Nous noterons cependant un premier changement dans le line-up avec le départ du talentueux Corey Coverstone remplacé par Jaydon Bean. Alors que la qualité et l’inventivité de la section rythmique représentait un des points forts de Dirty Honey, voici qui pourrait en inquiéter certains. C’est également le cas de la durée de l’album qui s’étire cette fois sur trois quarts d’heures alors que le gang de Marc LaBelle et John Notto tirait également sa force de la concentration de ses propos. Mais que tout le monde se rassure, ces inquiétudes sont rapidement balayées dès la première écoute de ce "Can’t Find The Brakes" qui enchaîne une nouvelle fois les compositions d’une variété et d’une efficacité redoutables.

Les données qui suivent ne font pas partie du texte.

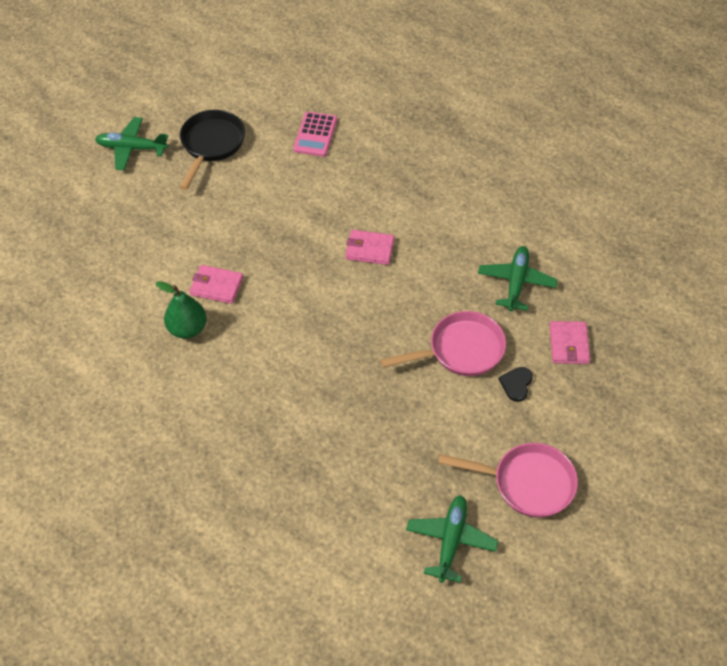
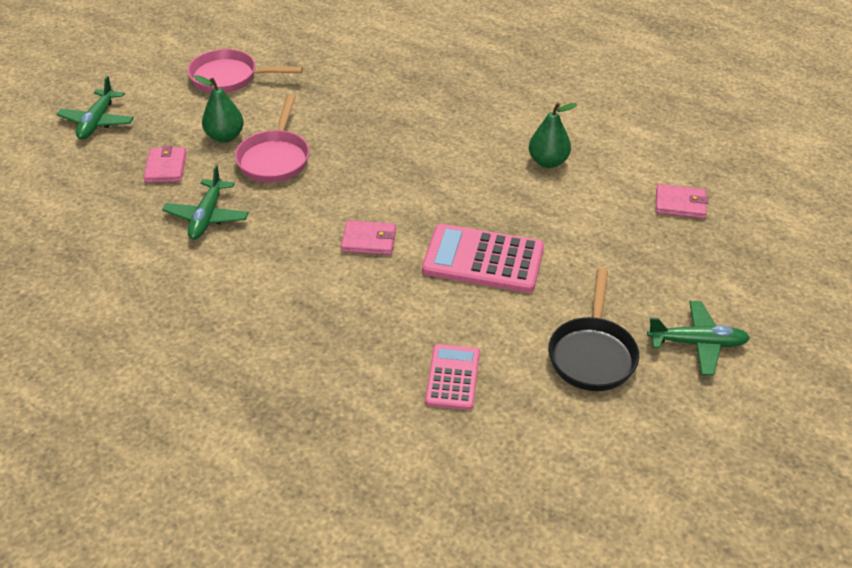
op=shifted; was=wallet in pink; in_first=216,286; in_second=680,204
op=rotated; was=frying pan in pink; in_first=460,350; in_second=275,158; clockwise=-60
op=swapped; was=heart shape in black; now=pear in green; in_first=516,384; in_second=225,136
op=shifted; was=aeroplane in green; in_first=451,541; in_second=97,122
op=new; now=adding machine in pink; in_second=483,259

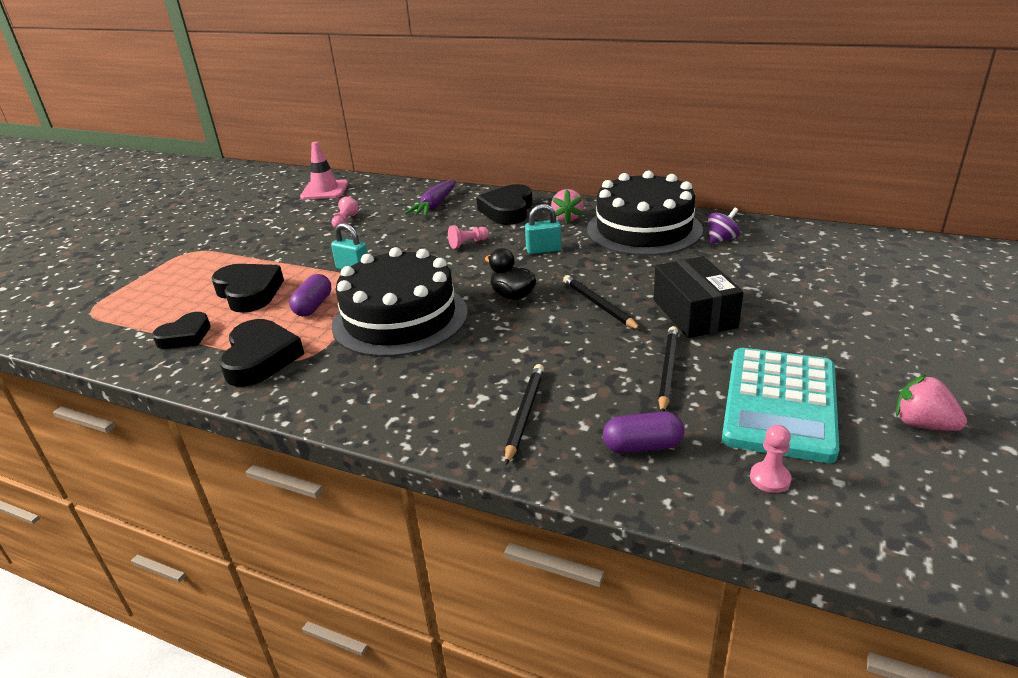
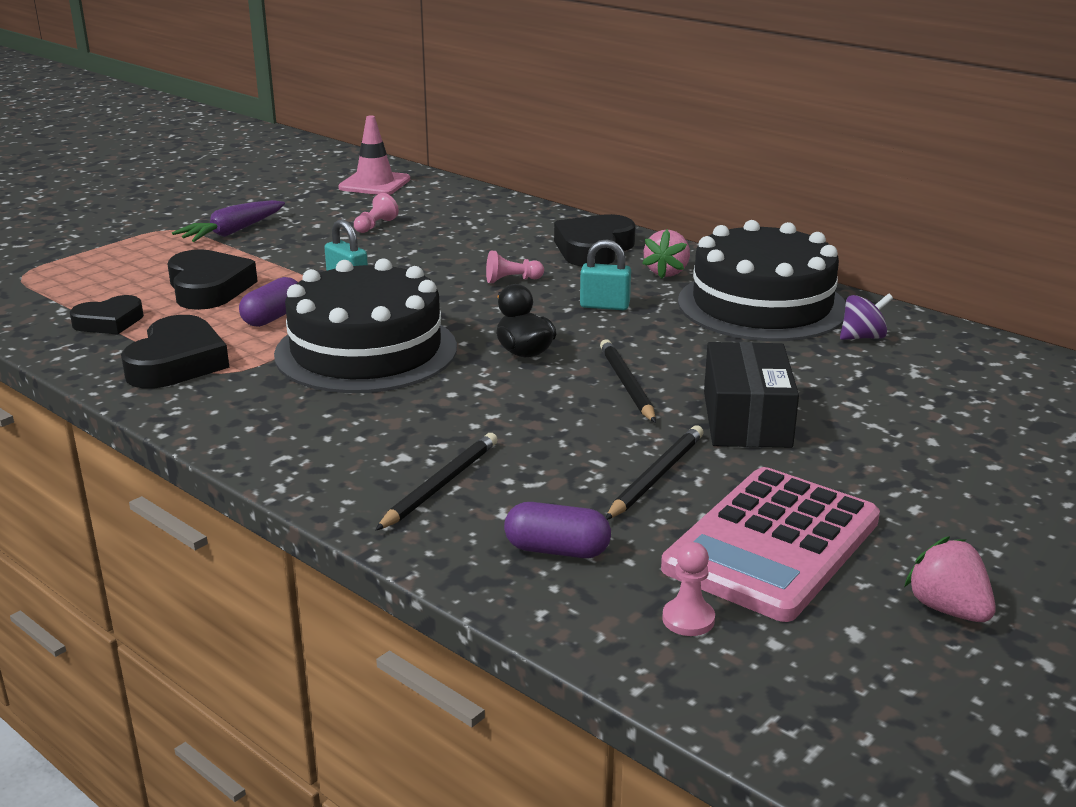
op=shifted; was=root vegetable in purple; in_first=434,206; in_second=233,232
op=repainted; was=adding machine in turquoise; now=adding machine in pink; in_first=780,404; in_second=772,544

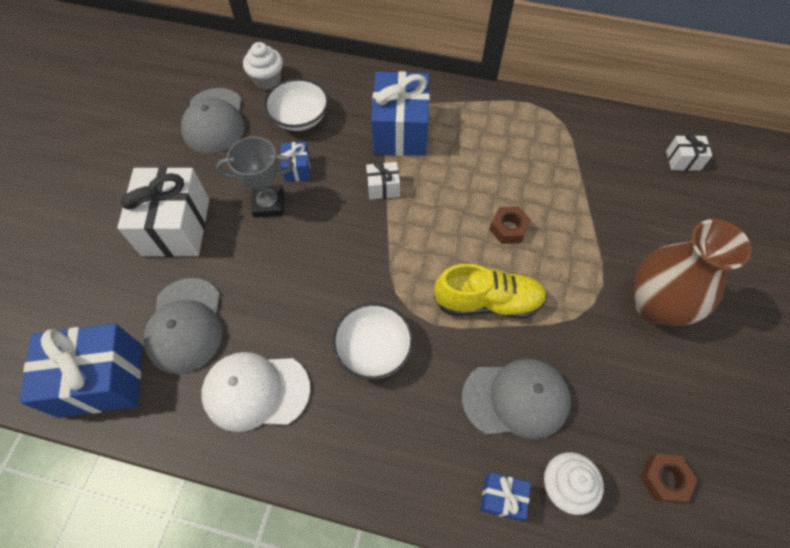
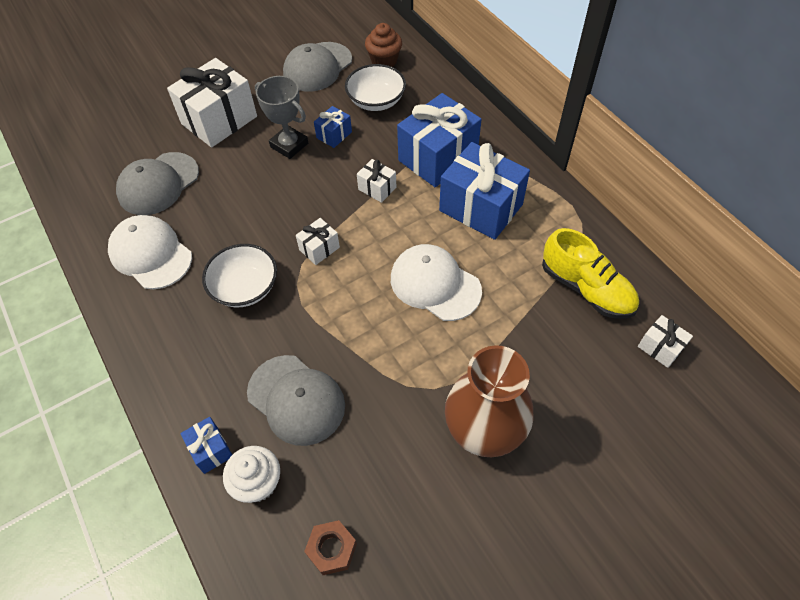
op=repainted; was=muffin in snow-white; now=muffin in brown; in_first=267,80; in_second=384,61
op=swapped; was=hex nut in brown; now=baseball cap in snow-white; in_first=508,228; in_second=435,284
op=shifted; was=shoe in yellow; in_first=488,302; in_second=586,289
op=shifted; was=present in royal blue; in_first=101,380; in_second=481,207
op=new; now=present in snow-white; in_second=319,248

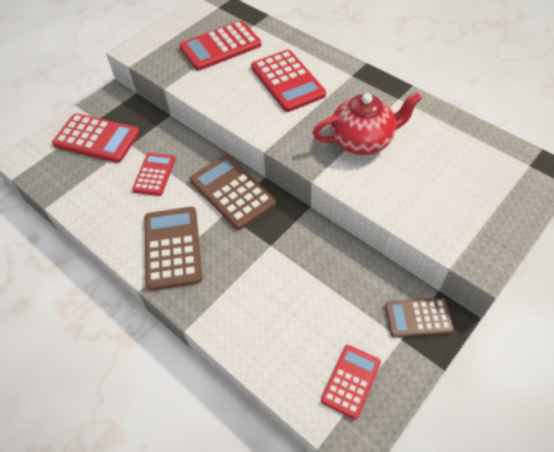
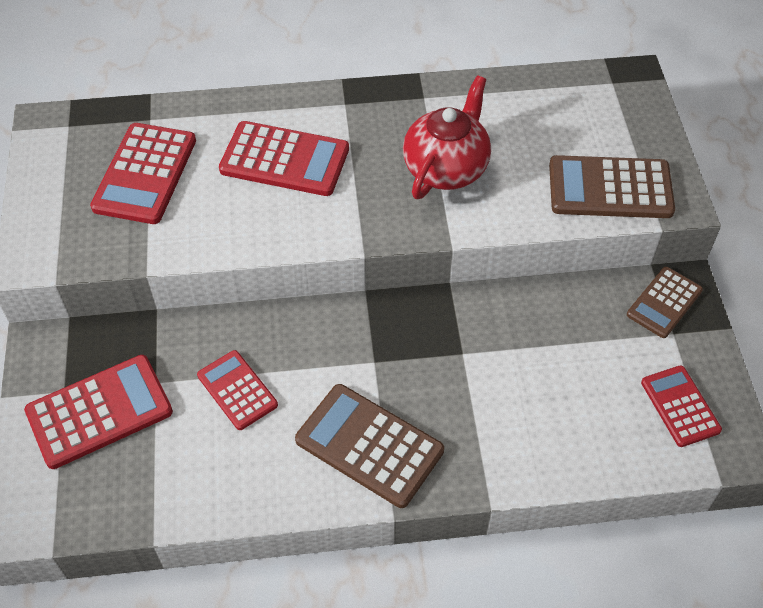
op=shifted; was=adding machine in brown; in_first=232,192; in_second=610,188

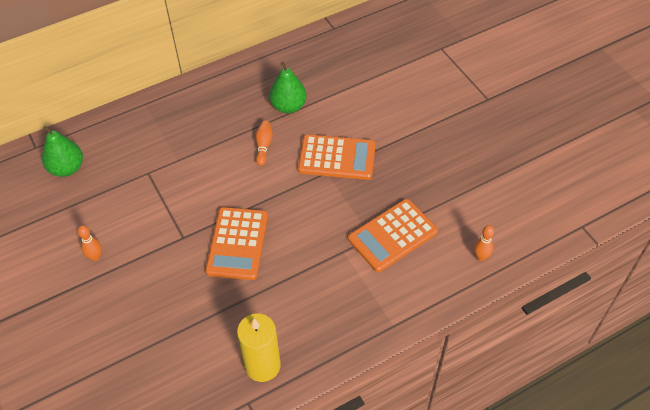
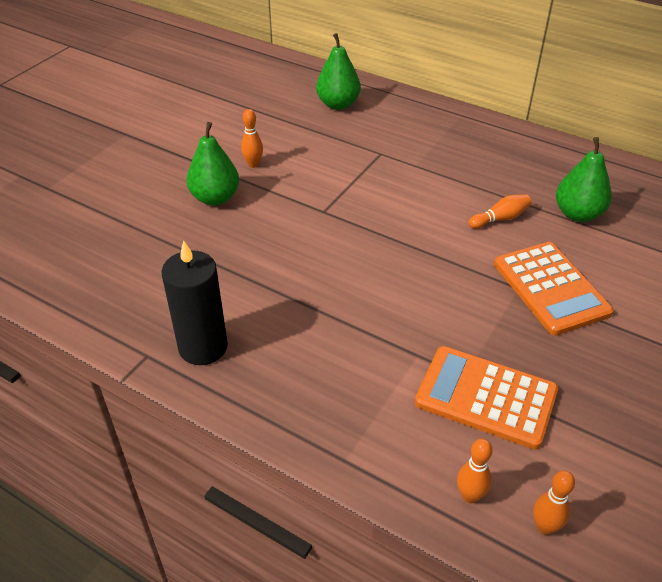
op=gone; was=adding machine in orange; in_first=237,243
op=repainted; was=wax candle in yellow; now=wax candle in black; in_first=262,365; in_second=203,347
op=new; now=pear in green; in_second=215,198
op=new; now=tenpin in orange; in_second=470,496

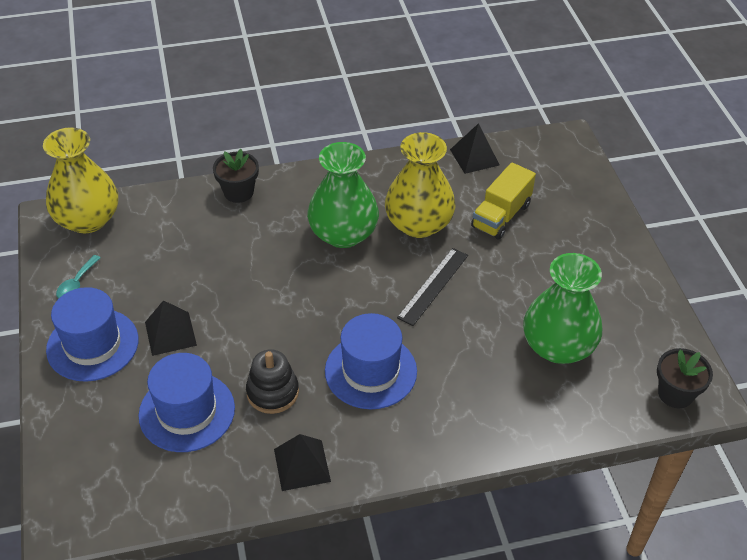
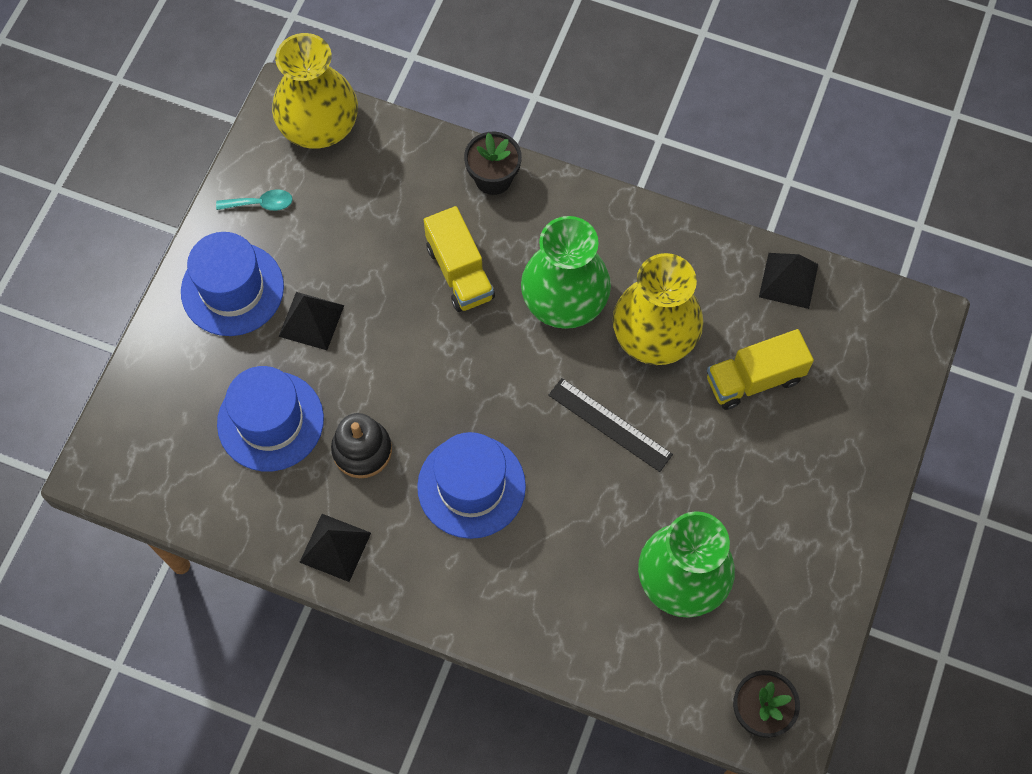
op=rotated; was=measuring stick in black; in_first=433,286; in_second=610,425; clockwise=60
op=rotated; was=teaspoon in turquoise; in_first=77,283; in_second=261,204; clockwise=-150
op=new; now=toy truck in yellow; in_second=460,272

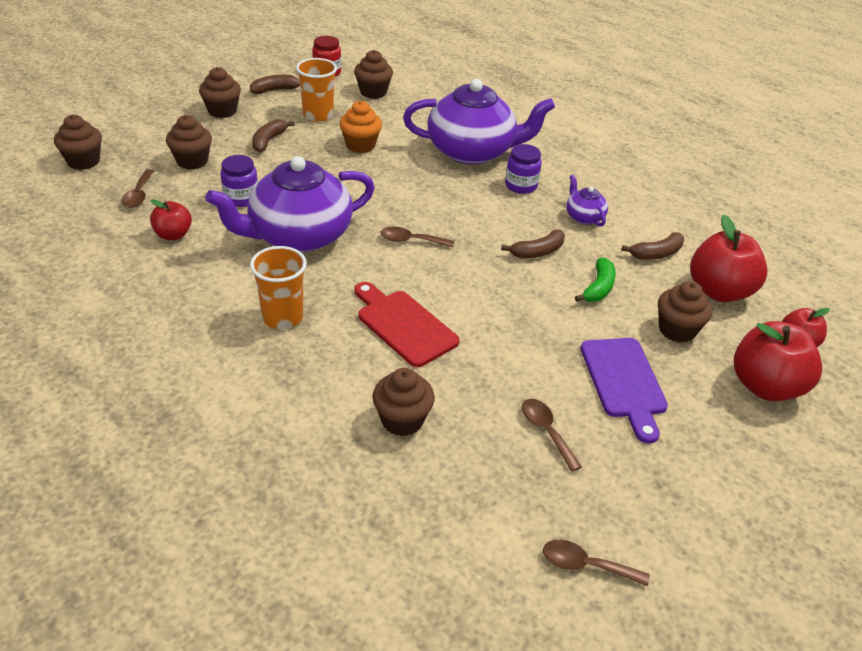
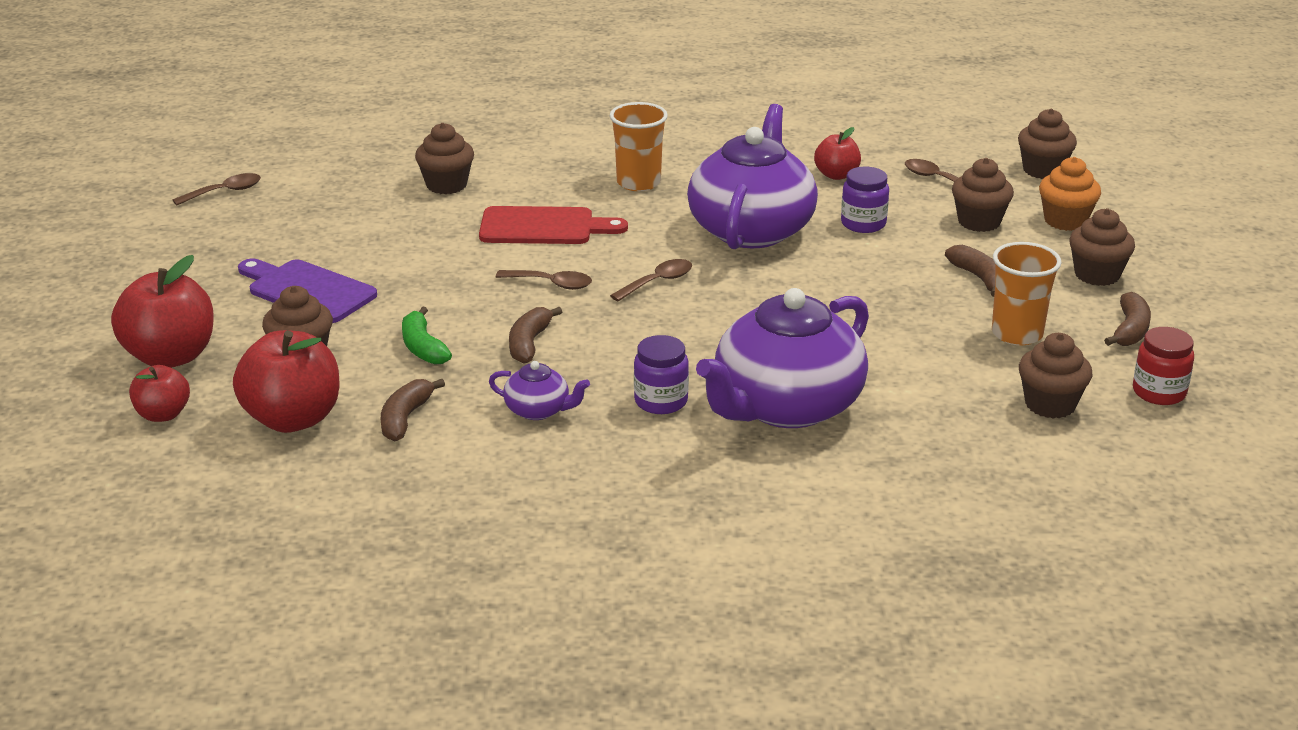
op=shifted; was=muffin in orange; in_first=360,145; in_second=1065,221
op=shifted; was=teaspoon in brown; in_first=546,431; in_second=551,284

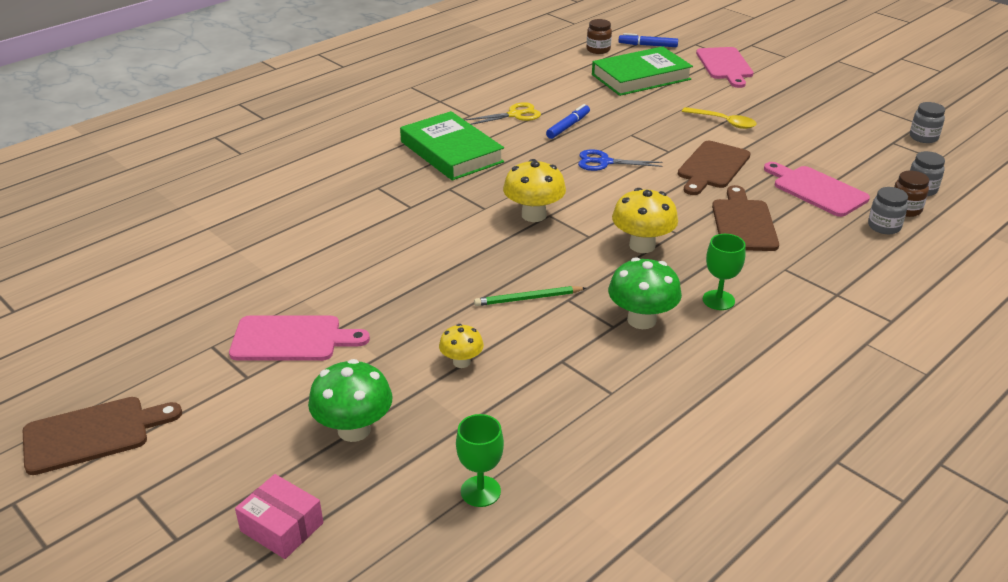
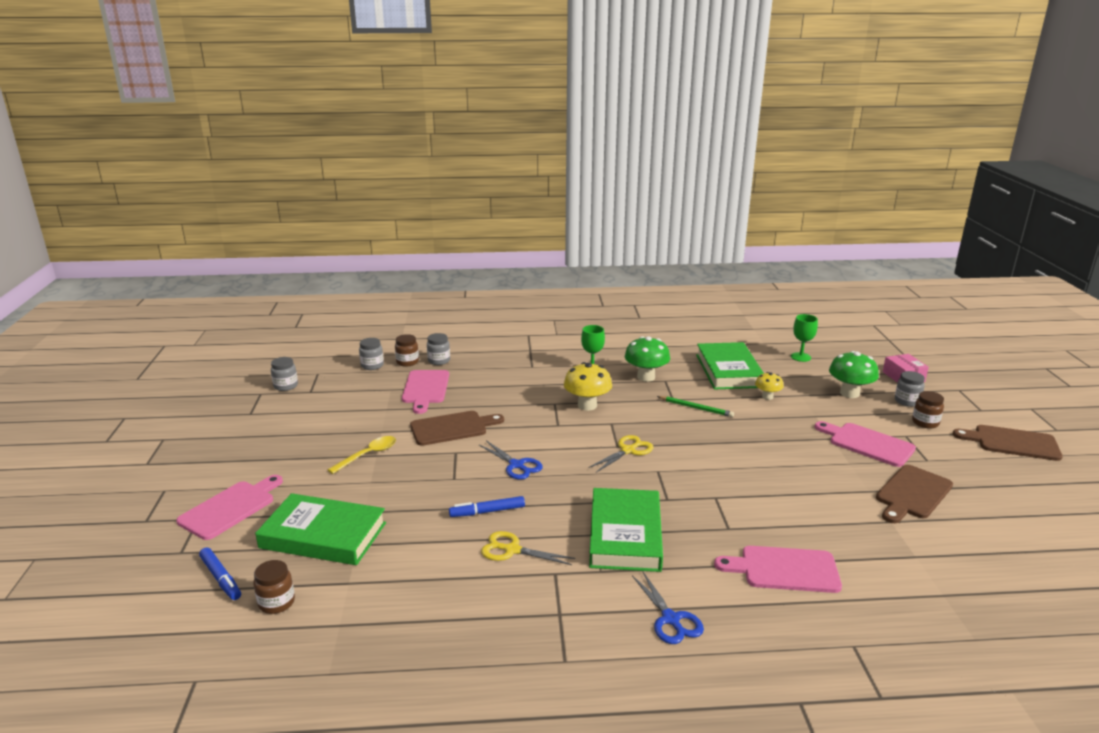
op=rotated; was=teaspoon in yellow; in_first=723,122; in_second=368,455; clockwise=60
op=swapped; was=mushroom in yellow; now=scissors in yellow; in_first=534,215; in_second=628,450
op=shifted; was=cutting board in brown; in_first=743,223; in_second=912,494
op=new; now=hardback in green; in_second=728,371
op=new; now=jam jar in grey; in_second=907,401
op=new; now=jam jar in brown; in_second=925,423
op=new; now=cutting board in pink; in_second=784,569
op=new; now=scissors in royal blue; in_second=670,619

Tout juste noterons-nous que les ballades sont cette fois présentes au nombre de trois. Heureusement, leurs différentes approches évitent un sentiment de redite. Que cela soit la bluesy ‘Roam’ au solo poignant, la folk et délicate ‘Coming Home (Ballad Of The Shire)’ avec ses effluves zeppeliniennes ou l’envoûtant mid-tempo ‘You Make It All Right’ sur lequel plane l’ombre des Eagles, chacune d’elle est captivante et bénéficie d’une émouvante interprétation de la part de Marc LaBelle.
Le chanteur est une nouvelle fois éblouissant et sa complémentarité avec le travail guitaristique de John Notto participe de la marque de fabrique de cette formation qui confirme sa forte personnalité. Comme pour les précédents albums, le jeu de la recherche des influences sera incontournable mais la force de Dirty Honey est d’avoir su les marier pour se forger une identité propre et affirmée. Encore plus root que ses prédécesseurs, "Can’t Find The Brakes" a également renforcé la place d’un groove à vous déboiter différentes articulations. Les meilleurs exemples en sont le single ‘Won’t Take Me Alive’, funky et teigneux, un ‘Dirty Mind’ reptilien jouant sur l’alternance des tempi ou un ‘Satisfied’ naviguant au sein d’émanations dignes de Tesla et d’Aerosmith. Le direct et hyper efficace ‘Ride On’ vient rappeler qu’AC/DC fait également partie des ascendants du quatuor, alors que ‘Rebel Son’ clôture le voyage en ouvrant de nouveaux horizons. Sur près de sept minutes, ce titre offre une montée en intensité toute en maîtrise pour captiver jusqu’à l’explosion finale d’une cavalcade instrumentale emblématique des plus grands monuments du rock sudiste.
Nous voici donc en présence d’une nouvelle confirmation de l’aveuglant talent de Dirty Honey qui continue à monter en puissance et à imposer son classic rock respectueux des légendes du genre tout en étant fort d’une identité affirmée. Le risque existe néanmoins que nous nous retrouvions bientôt à court de mots pour insister sur l’importance que cette formation va continuer à prendre au sein du mouvement revival dont elle représente désormais l’un des plus rutilants étendards. En cette période hivernale, "Can’t Find The Brakes" est l'un des meilleurs remèdes au froid et à la grisaille et chassera sans ménagement tout risque de baisse de moral.